SLR - October 2010 - Stacie D. Anderson
Reference: Koslowsky, T; Gausephol, T; Mader, K; Heck, S; Pennig, D. (2010). Treatment of displaced proximal fifth metatarsal fractures using a new one-step fixation technique. Journal of Trauma, 68(1):122-125.
Scientific Literature Reviews
Reviewed by: Stacie D. Anderson
Residency Program: OCPM and University Hospital Richmond Heights MC
Podiatric Relevance:
This article is relevant to the field of podiatric surgery because fifth metatarsal fractures are common and have been previously treated conservatively. This article demonstrates that through ORIF, patients can return to prior activity levels faster. The described FFS system seems to show good clinical and radiographic outcomes, and provides a new treatment option.
Methods:
35 patients (13 male and 22 female) were treated in a three year period for displaced fractures of the fifth metatarsal tuberosity. Operative procedure was performed on an average of eight days post trauma. Operative technique involved reducing the fracture with a hook retractor, and then assessed with fluroscopy. Then, either a 2.2 or 1.6 mm fine-threaded K-wire (FFS) with a length of 25 to 35 mm was inserted with a washer. A second 1.6 FFS of the same length was then inserted across the fracture site to control for rotational stability. Washers were used along with the fine-threaded K-wires to increase compression, and the excess K-wire were cut allowing 1 to 2 mm in order for hardware removal later. Patients were initially placed in a cast for six days, transitioned to a WB with cructhes for three weeks, and full weight bearing after six weeks.Typically, implants were removed between three and twenty-four months. Three patients were lost to follow-up, leaving 32 patients for clinical and radiographic evaluation between 15 and 60 months.
Results:
Patients were evaulated clinically, radiographically, and subjectively using the AOFAS Midfoot Scale.
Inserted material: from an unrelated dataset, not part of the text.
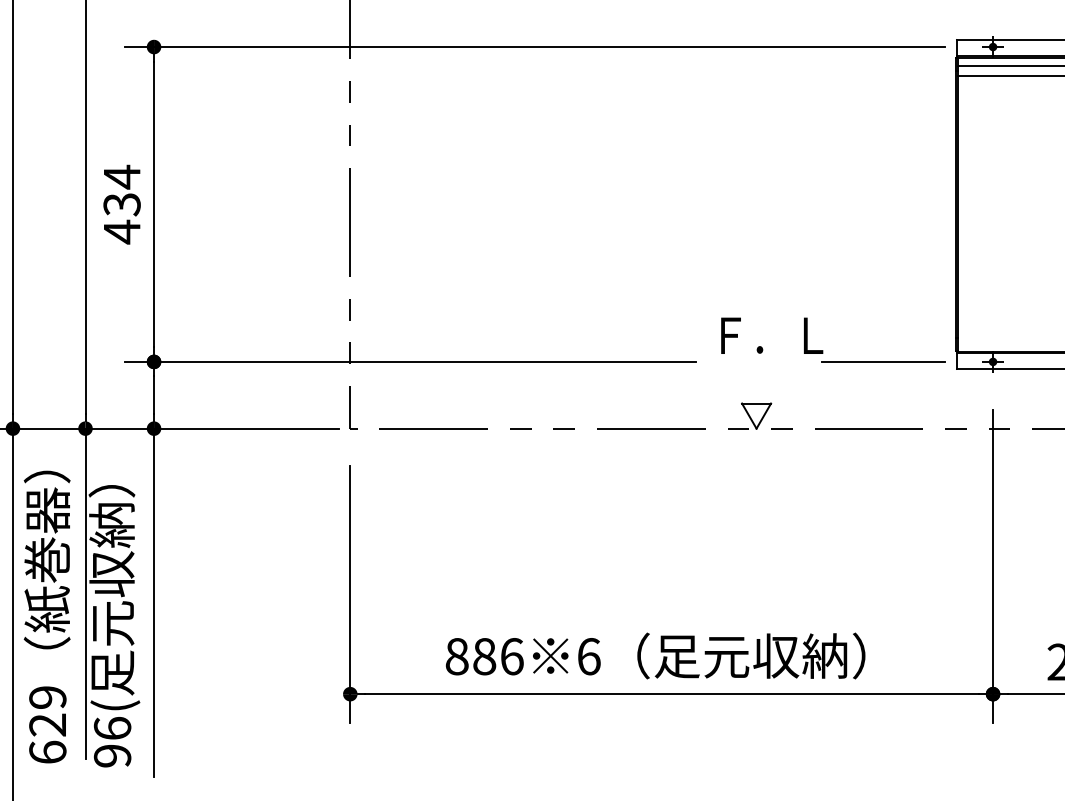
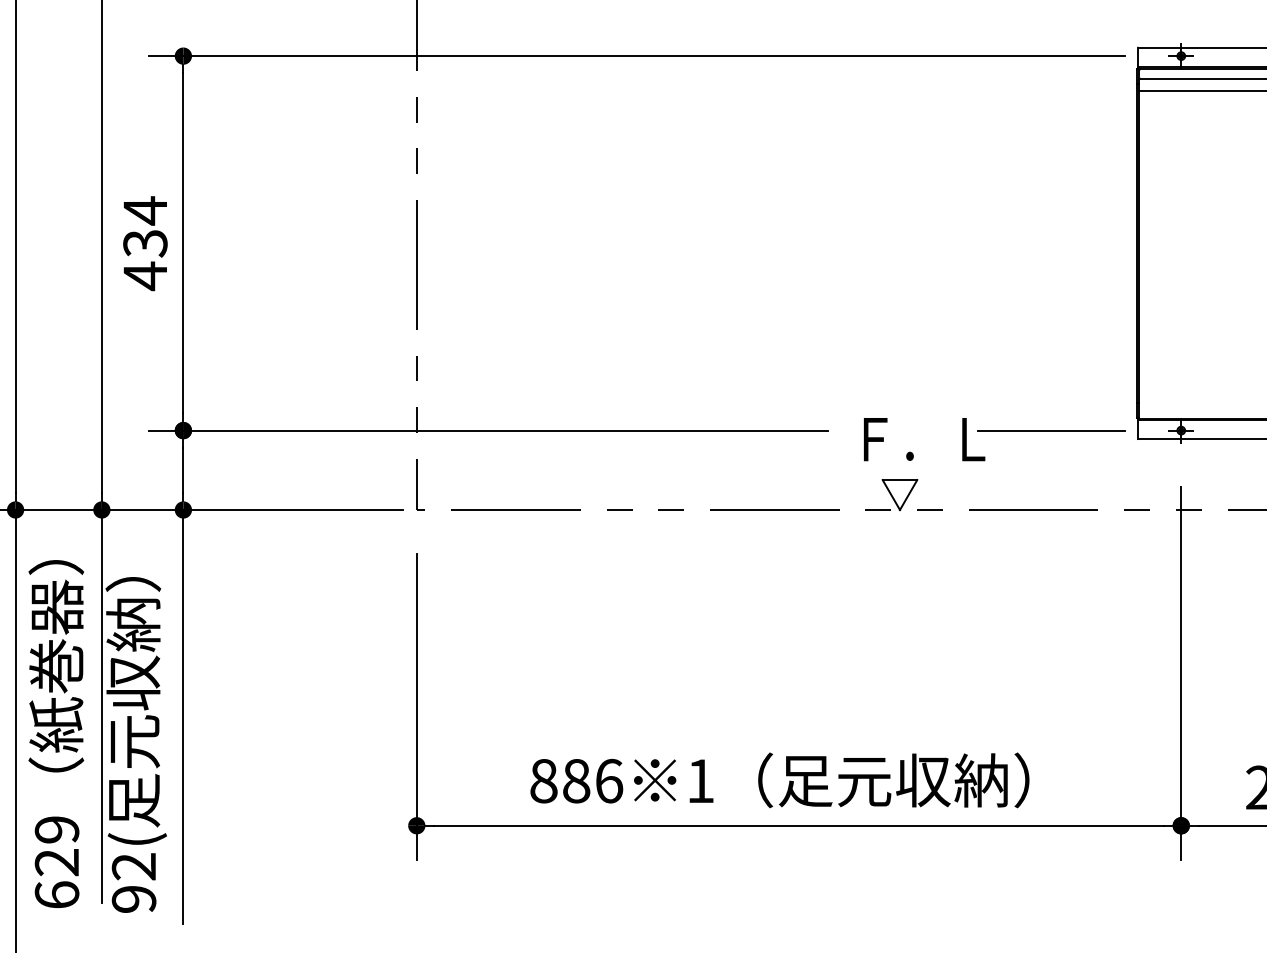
text: (772, 335) -> (924, 439), moved
text: (589, 656) -> (701, 780), 6 -> 1
text: (112, 728) -> (133, 866), 96( -> 92(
All of the fractures that were fixated with the FFS implant achieved healing within the first 3 to 6 months, except one which had delayed bone healing. On the Midfoot Scale, patients reached a mean of 96.5 (out of 100). Most patients, 24, demonstrated a total lack of pain. Anatomic reduction was seen in all radiographs.
Conclusions:
This article studied the FFS system in the treatment of dispalced tuberosity fractures of the fifth metatarsal. Previous studies have looked a conservative treatment and ORIF with tension band. Conservative treatment has shown to be an effective treatment; however, it may take patients up to 6 months to return to prior activity level. Whereas with the FFS system, most patients returned to prior activity level after 6 weeks. Also, the FFS system showed union of all fractures in this study. It has beens shown in other studies that fine-threaded wires have a similar pull out strength with conventional implants. Hardware removal can also be easily performed or the implant can remain in place.
Although this study demonstrated stable fixation and union of dispalced tuberosity fractures, there was no control group in this study - either with conservative, non-surgical treatment or other internal fixation devices.